J’ai demandé la parole quelques instants, parce que, si nous avons beaucoup échangé au cours de la discussion générale, celle-ci ne nous a évidemment pas permis d’évoquer tous les arguments. Vous en avez en particulier utilisé un, monsieur le garde des sceaux, avec lequel je ne suis pas d’accord, et je souhaitais m’en expliquer dans le cadre du débat.
Vous l’avez dit hier, nous avons plusieurs désaccords, mais je veux m’attarder ce matin sur le parallèle que vous avez fait entre le tirage au sort des jurés d’assises et la composition de la Convention citoyenne pour le climat.
Je suis tout à fait d’accord avec le tirage au sort des jurys d’assises, mais on ne peut pas le comparer avec celui de la Convention citoyenne : les jurys d’assises sont composés à partir d’un vrai tirage au sort, alors que la Convention citoyenne l’a été à partir d’un tirage au sort orienté, si je puis dire : il s’agissait de volontaires qui ont ensuite été sélectionnés sur des critères.
Cependant, ce n’est pas sur ce point que se situe notre vraie dissension. Selon moi, les situations ne sont pas comparables. Dans le tirage au sort des jurés d’assises, nous nous trouvons dans une situation où la justice est rendue au nom du peuple français, lequel n’intervient jamais dans la justice, qui est rendue par des magistrats professionnels, sélectionnés parce qu’ils ont la formation et les compétences pour rendre des décisions de justice.
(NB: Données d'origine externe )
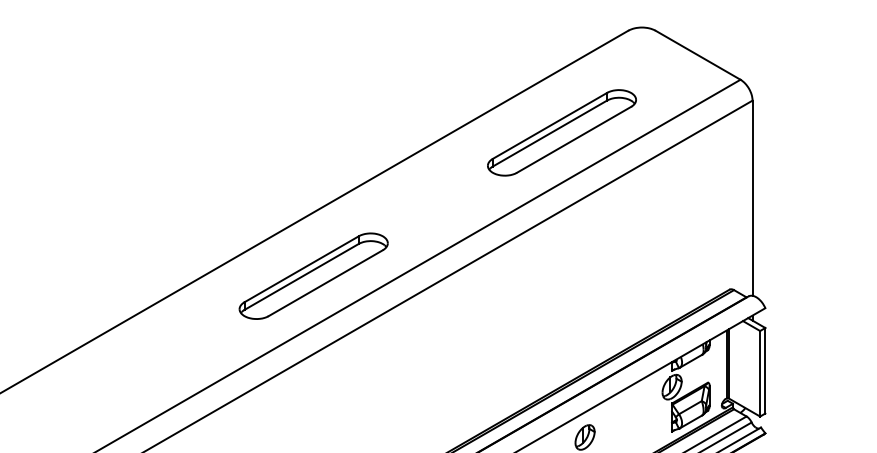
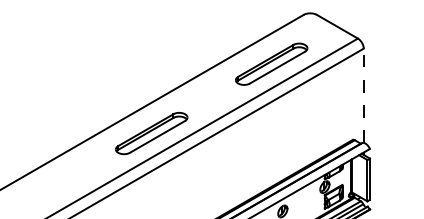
line: (752, 197) -> (363, 95), solid -> dashed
Le tirage au sort permet de réintroduire les citoyens français dans le processus de justice, qui se déroule en leur nom.
Il n’en va pas de même s’agissant de la représentation démocratique en France. Nous n’avons pas besoin de réintroduire les citoyens, parce qu’ils sont présents à tous les niveaux. Les citoyens, ce sont les électeurs, mais ce sont aussi les élus ; les élus sont des citoyens choisis parmi les autres.
Alors, s’il est compréhensible que le peuple français soit réintroduit dans la justice rendue en son nom, il n’en va pas de même pour la démocratie représentative, telle qu’elle existe, car elle met déjà le citoyen, soit en tant qu’électeur, soit en tant qu’élu, au cœur du processus.
Voilà pourquoi il me semble que ce parallèle ne peut pas être fait. Je finirai quand même sur un accord, monsieur le garde des sceaux, puisque je crois que nous tenons tous les deux autant à ce que les jurys d’assises continuent à être tirés au sort.